Now, chocolate chip cookies might seem fairly straightforward, but as any amateur baker can tell you, they can be capricious little buggers. A slight imbalance in gluten, sugar and fat can turn them into a liquefied mess or make them as hard as stone. I always thought that the key to the perfect chocolate chip cookie was extensive chilling and the use of fancy gear (the stand-mixer being the most coveted piece of machinery), but it turns out I’ve (we’ve?) just been overthinking things. Tosi’s recipe doesn’t require any special gadgetry or preternatural baking skills; the whole thing is done the old-fashioned way – in one bowl, with a wooden spoon (and no overnight chilling).
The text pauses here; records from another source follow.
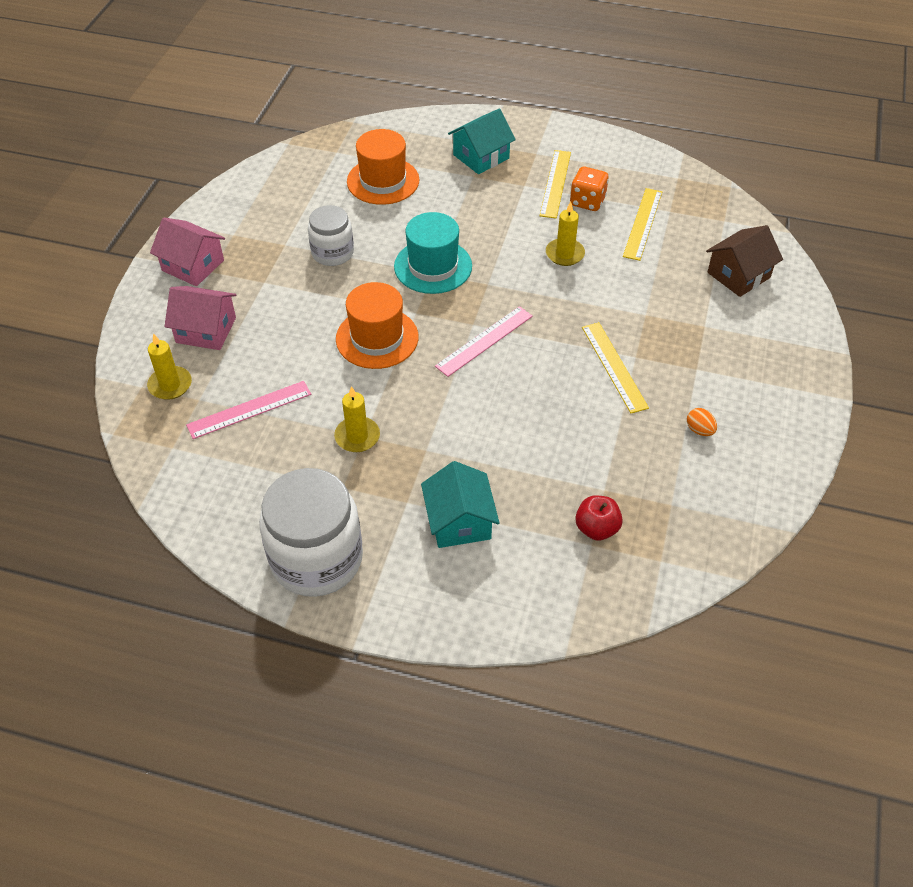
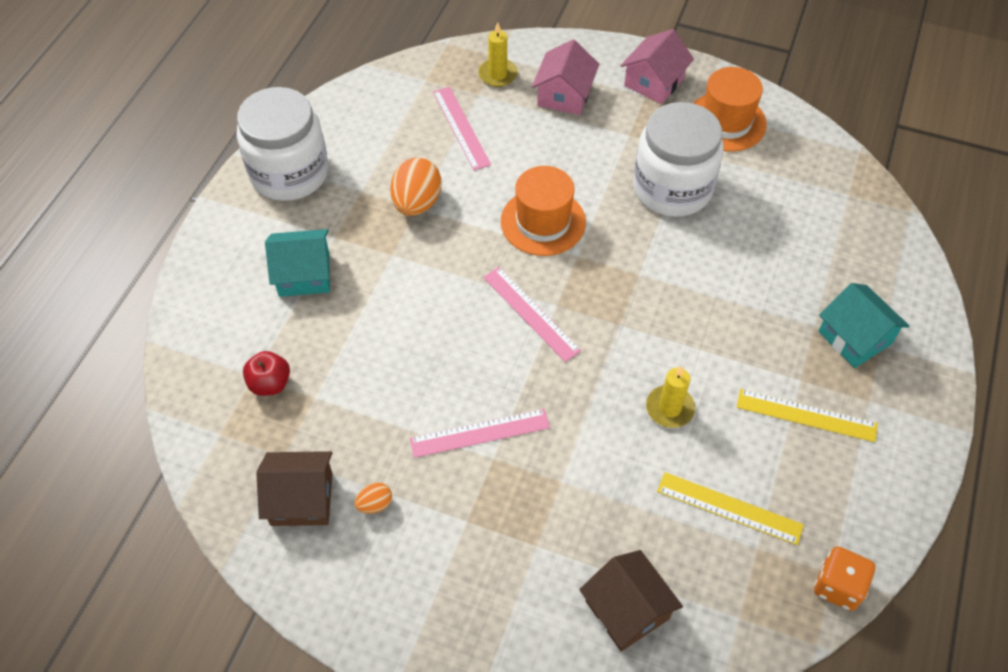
camera: 95 degrees right, 5 degrees up
(332, 253) = (672, 188): white jar -> white jar, size x1.73
(357, 436) = (417, 203): yellow candle -> orange egg
(383, 181) = (797, 236): orange hat -> orange hat (726, 122)
(433, 266) = (649, 275): turquoise hat -> none
(587, 201) = (771, 448): orange dice -> orange dice (838, 586)
(614, 366) = (480, 433): yellow ruler -> pink ruler
(709, 483) = (301, 499): none -> brown house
With this recipe, there is nothing esoteric or complex to contend with; with this recipe, there is simply no mucking about. 

What you end up with is the Platonic ideal of the chocolate chip cookie – chewy in the centre, golden and crispy around the edges, and a not-too-sweet, buttery flavour where chocolate reigns supreme. While I hesitate using superlatives when it comes to recipes, this might just be the perfect chocolate chip cookie.

I hope you’ll give it a whirl.


Special mention: I’d like to thank my cousin Liza for the handmade, Roisin Fagen tea towel that serves as the saucy backdrop to these photos. Along with these cookies, it’s one of my new favourite things.

Chocolate Chip Cookies – lightly adapted from Milk Bar Life: Recipes and Stories by Christina Tosi
Makes about 15 cookies

Chocolate Chip Cookies

Before we get started…

  • The recipe calls for quite a bit of chocolate (a whole 12 ounces! This woman means business!), but it’s all part of the perfect balance, so don’t be tempted to skimp.
  • The only ingredient that is a bit novel is the non-fat milk powder, but you can find this at most run-of-the-mill grocery stores. The powder deepens the flavour and lends to their chewy texture, so best not to skip it. If you’re worried that the rest of the bag is going to slowly perish in your cupboard until next year’s spring cleaning, rest assured that you’ll be making these cookies more than once, and before you know it, you’ll have successfully chipped away at that bag of milk powder. These cookies freeze really well too, so tripling or quadrupling the recipe is not a bad idea either.
  • Instead of using dark chocolate chips, I used a mix of dark chocolate and white chocolate pastilles, which I chopped into pieces, because that’s what I had on hand.


    • ½ pound (2 sticks) unsalted butter, melted and just warm to the touch
    • ¾ cup packed light brown sugar
    • ½ cup granulated sugar
    • 1 egg
    • 2 teaspoons vanilla extract
    • 1 ¾ cups all-purpose flour
    • 2 tablespoons nonfat milk powder
    • 1 ¼ teaspoons kosher salt
    • ½ teaspoon baking powder
    • ¼ teaspoon baking soda
    • 12 ounces chcolate (I used a mix of 70% dark + white chocolate), roughly chopped


1) Preheat the oven to 375 degrees F. Prepare a baking sheet with parchment paper.

2) With a wooden spoon, mix the sugars together in a large bowl and add the melted butter. Stir vigorously for about a minute or more. Mix the egg and vanilla in the measuring cup you used for the sugar and add to the mixture. Stir until the mix has a glossy sheen, about one more minute.

3) Mix in the flour, milk powder, salt, baking powder, and baking soda until just combined. Stir in the chocolate chips and mix until evenly distributed.

4) Lightly form dough into balls about the size of a golf ball (or if you have a mini ice-cream scoop, you can use that for a more uniform result) and place on the baking sheet lined with parchment paper about 2 to 3 inches apart. Bake for 9-11 minutes or until golden brown around the edges but still soft in the middle. The cookies will fall as they cool. Transfer to a cooling rack to cool completely.